The original work was subtitled “There and Back Again”. As reviewers have noted, there is no secret here, no sinister subplot that undermines the hero – Bilbo returns, though what he returns with is not clear. Jackson’s amendment is “An Unexpected Journey”, which is a good bit of balderdash. Such a presumption is perfectly within Jackson’s purview, and he is making a killing as a result.

That is all well, until you start to nod off within the first hour. “The movie starts to feel like some Buddhist exercise in deliberately inflicted tedium,” claims Dana Stevens in her Slate piece aptly titled “Bored of the Rings.” For Stevens, Jackson’s adaption of The Hobbit resembles Teletubbies and was “way too long” (Dec 7, 2012).

The sentiment is repeated by David Cox in The Guardian (Dec 12, 2012), though he is generous to throw in a few other offenders of the uncut parade. For this season’s delicious lengthy companions, we have Quentin Tarantino’s Django Unchained at 165 minutes, with Zero Dark Thirty and Les Misérables both clocking 157 minutes. The editing room, it seems, is filled with idle cutters.

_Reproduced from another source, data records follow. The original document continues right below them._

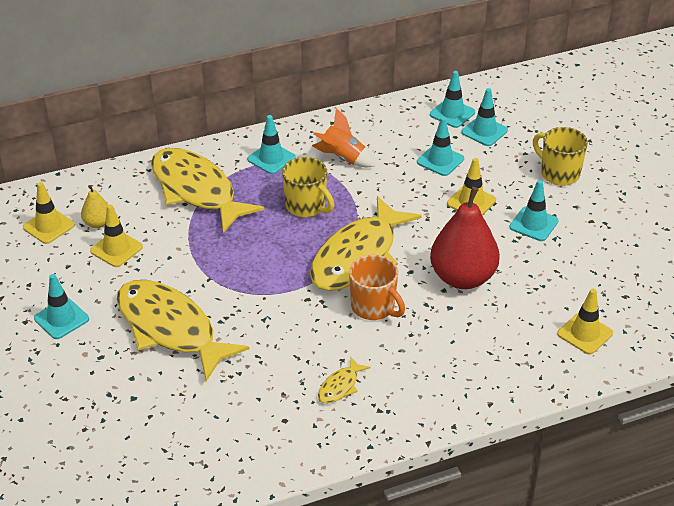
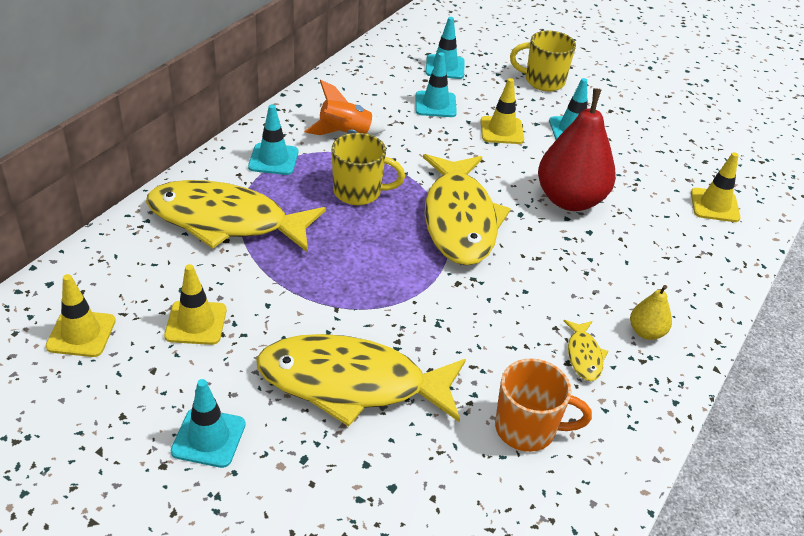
camera: 40 degrees left, 0 degrees up
(98, 223) = (143, 303): yellow pear -> yellow pear (646, 332)
(374, 307) = (527, 262): orange mug -> orange mug (527, 429)
(452, 113) = (401, 61): turquoise traffic cone -> none

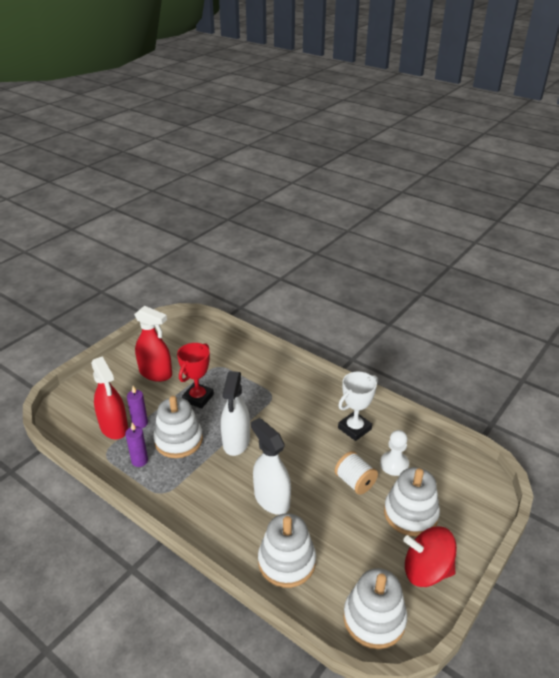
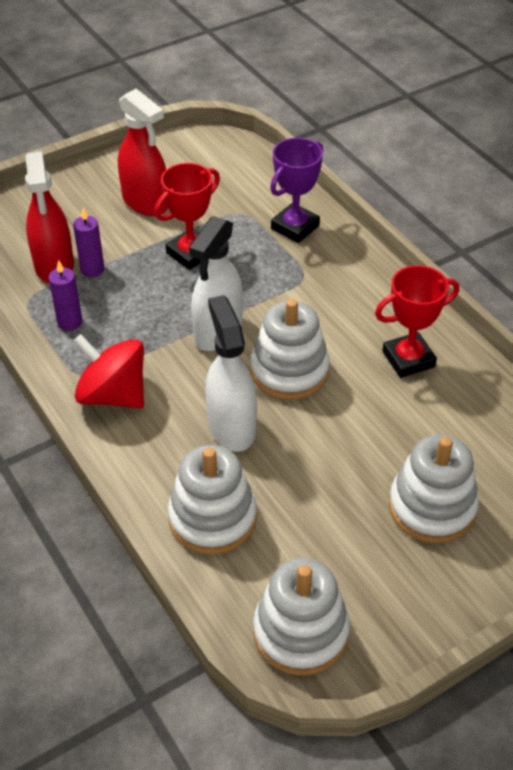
camera: 20 degrees right, 10 degrees up
(178, 440) = (136, 307): white stacking toy -> white stacking toy (289, 371)
(253, 367) = (295, 227): none -> purple trophy
(354, 428) = (408, 359): white trophy -> red trophy
(355, 482) = (368, 437): white spool -> none
(394, 464) = (444, 429): white pawn -> none
(426, 570) = (413, 593): red spinning top -> red spinning top (113, 395)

For Stevens, Jackson’s effort in The Hobbit falls short of the weighty effort made for Lord of the Rings, though in this, she is not alone. The main reason, she argues, is that the latter afforded an interest across groups – one did not need to be a Tolkien fan to appreciate the action packed trilogy. There was much to laud the use of CGI and “motion capture technology”, the depiction of the changeling Gollum, the astonishing battle scenes. But Stevens curses – Bilbo only leaves the shire an hour into the film.

Jackson seems to insist on a microcosmic telling of a tale – the tragedy of the dwarves (driven out of their promised land) and the loss of Erebor. That said, Stevens has time for Freeman’s depiction – he is most passable as a Hobbit, even if one can’t quite get past the fact that he was a superb, unorthodox Dr. Watson to Benedict Cumberbatch’s Sherlock Holmes.

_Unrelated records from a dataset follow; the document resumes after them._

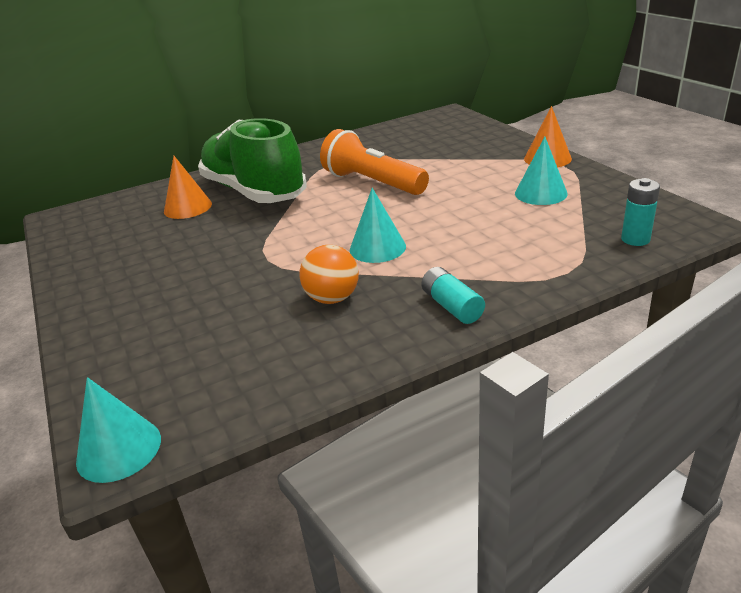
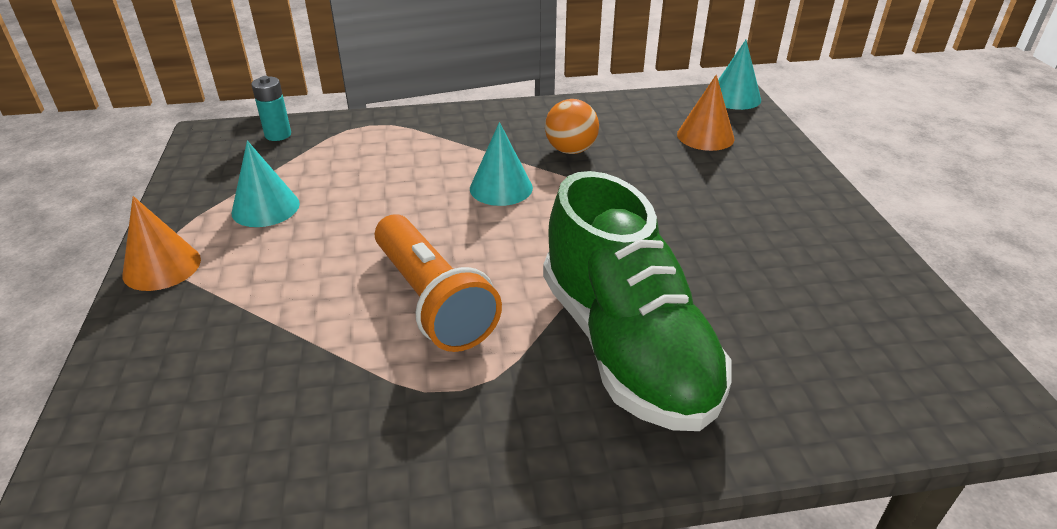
camera: 165 degrees left, 5 degrees up
(188, 207) = (742, 342): orange cone -> orange cone (705, 136)
(452, 306) = (480, 122): turquoise battery -> none

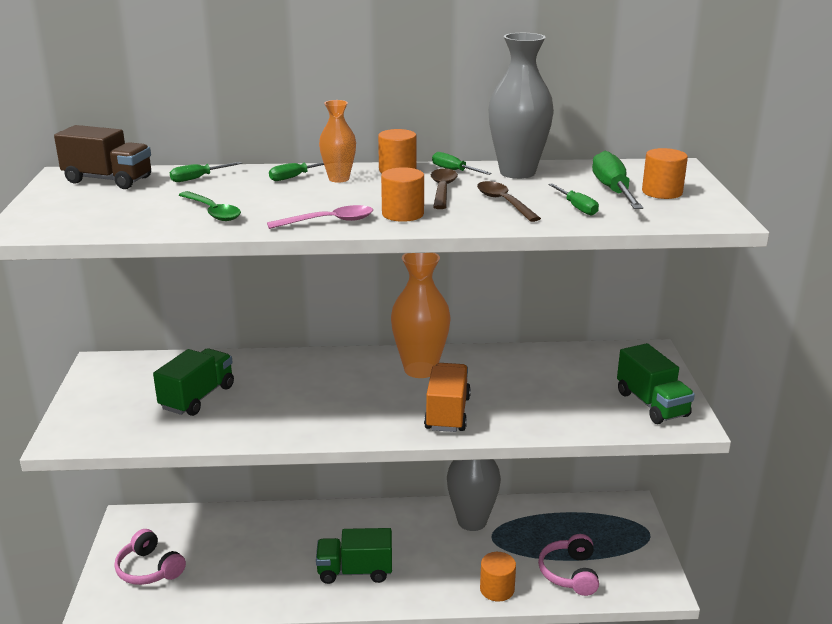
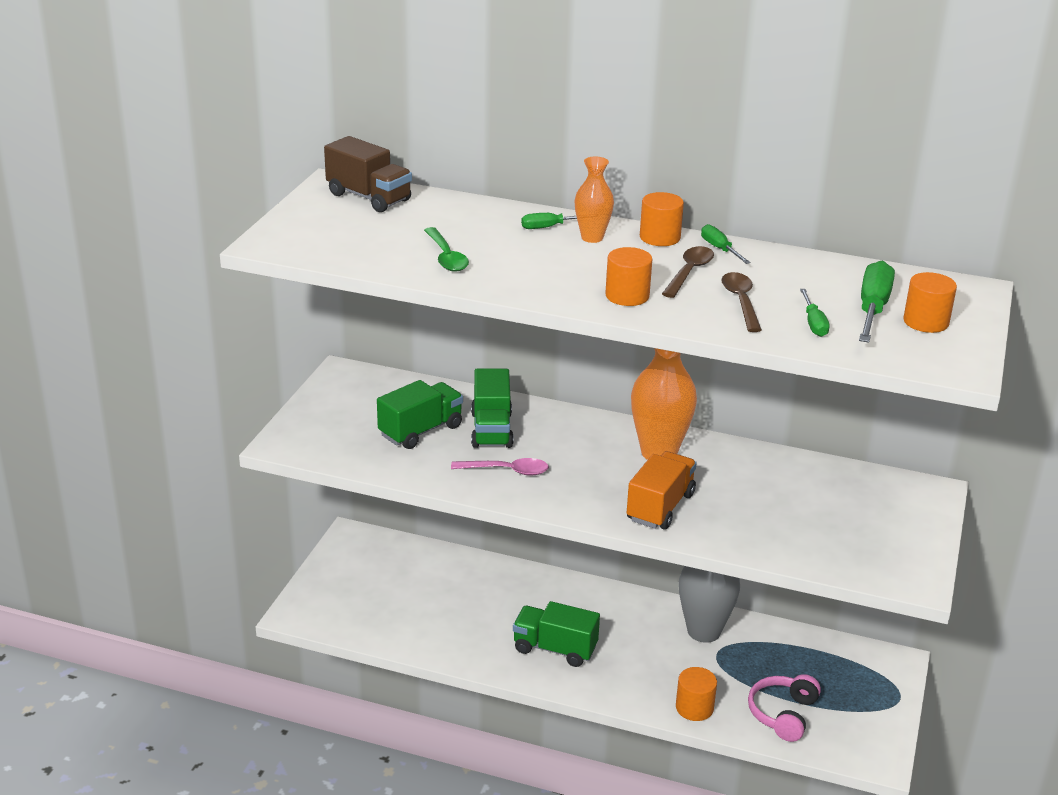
camera: 20 degrees right, 5 degrees up
(149, 569) = (355, 591): pink headphones -> none
(198, 178) = (454, 211): green screwdriver -> none
(328, 221) = (549, 291): pink spoon -> pink spoon (506, 471)
(517, 172) = (786, 264): grey vase -> none
(652, 404) = (889, 551): green truck -> green truck (491, 430)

Notably, cinemas are offering various viewing sessions to enhance the experience. The conservative cinema goer can still pick a film devoid of 3-D extravaganzas, though those days are numbered. The Hobbit uses the striking high-definition format of 48fps. In simple terms, this means that the audience is seeing frames at 48 a second, rather than 24. Nausea, critics suspect, might have been induced.

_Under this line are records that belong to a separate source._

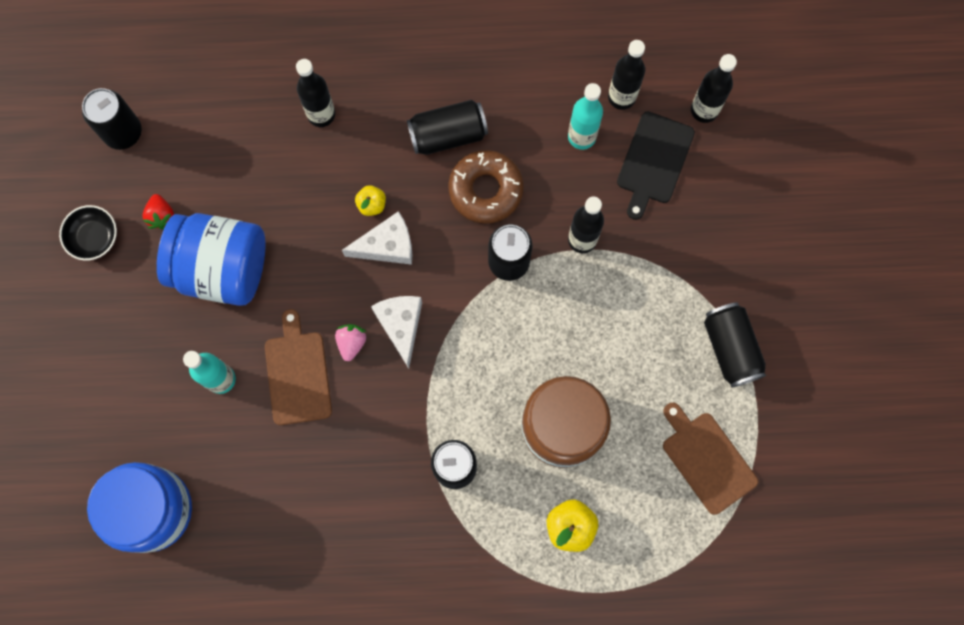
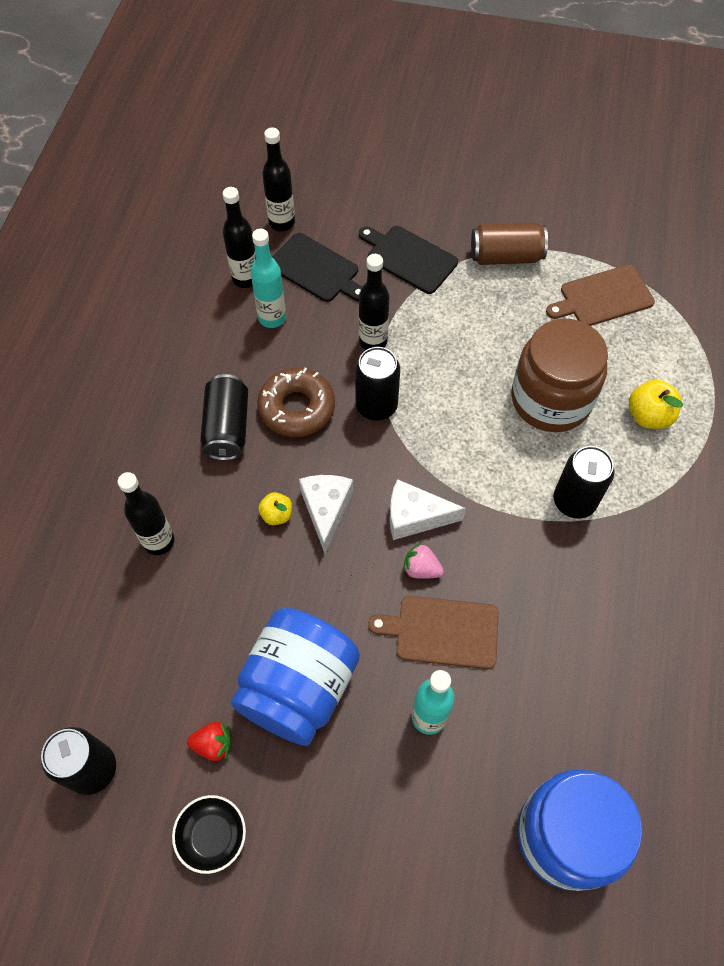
camera: 75 degrees left, 15 degrees down
(697, 249) = (409, 258): none -> black cutting board
(730, 348) = (506, 256): black can -> brown can

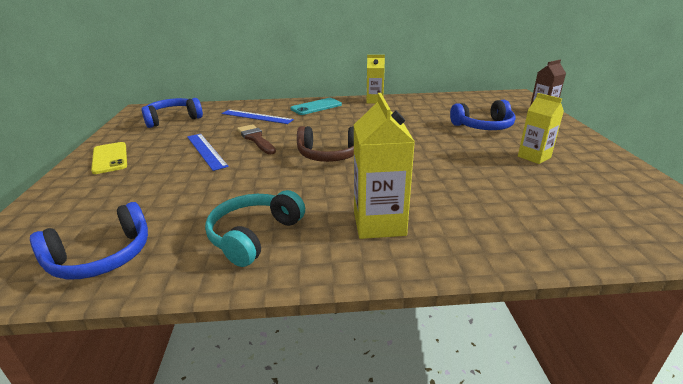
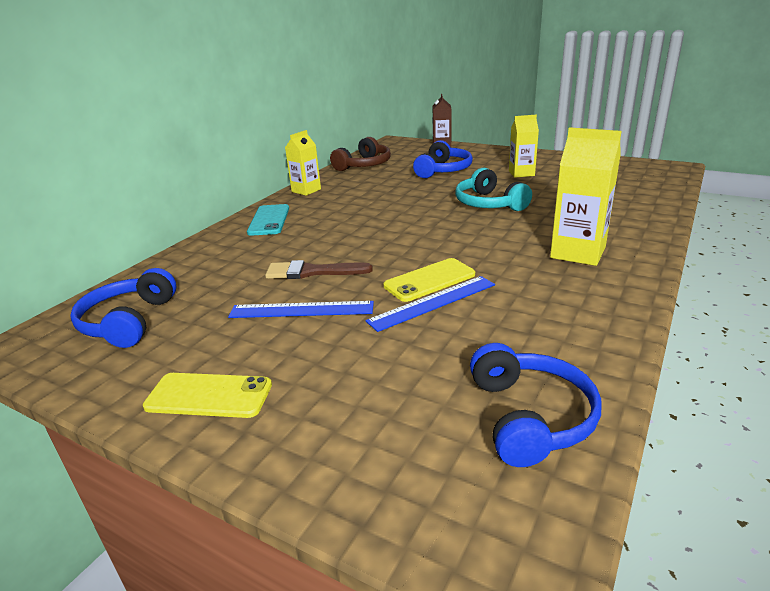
camera: 55 degrees left, 0 degrees up
(254, 235) = (554, 312): turquoise headphones -> turquoise headphones (489, 204)
(256, 116) = (236, 259): blue ruler -> blue ruler (433, 302)
(272, 175) = (429, 280): none -> yellow phone
(329, 155) = (416, 242): brown headphones -> brown headphones (364, 165)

So one might leave a bit dizzy and feeling that time might have been better spent elsewhere. But there are those off the screen set who are distinctly unimpressed by Jackson’s lust for gold. His efforts have managed to infect New Zealand with a sickness. This has taken the form, Glen Scanlon notes for CNN (Nov 28, 2012), of the giant Gollum in Wellington’s airport’s ceiling, or the Hobbit flags “fluttering in Wellington’s persistent wind before a giant Gandalf hovers into view.”

New Zealand’s tax payers have subsidised the films to the tune of $US 82 million (the total cost being $575 million). The New Zealand Prime Minister John Key has reminded his electorate that his enthusiasm to spend constituents’ tax payer dollars on this project was well worth it in terms of jobs. Democracy tilts in odd ways when the leader of a country is held hostage to a film studio.

New Zealand’s opposition party, NZ First, hasn’t succumbed to the Jackson spell. The party is demanding Warner Bros repay the tax subsidies provided to the film project, given the gross earnings of The Hobbit so far. Since opening in New Zealand on December 12, the film has earned $US 886 million globally. According to the party’s suspicious leader Winston Peters, the figure of 3,000 extra jobs the film project was meant to have created was merely “plucked out of thin air”. The time for the reckoning has arrived.

That is where Jackson, and his hunger for bigger shares of gold like Tolkien’s Smaug, comes in. He may well have overstretched his oeuvre in the name of excess. What happens in that ‘hole’ at the start of the Hobbit’s tale doesn’t merely enchant the reader, or Bilbo. It does the same to Jackson.

There are accounts now coming out suggesting that Jackson, along with his team of writers Fran Walsh, Philippa Boyens and Guillermo del Toro – believe they have discovered the only Tolkien worth discovering (Salon, Dec 13, 2012). The Hobbit speaks through them, and they have ventriloquised. We can sincerely hope that is not the case.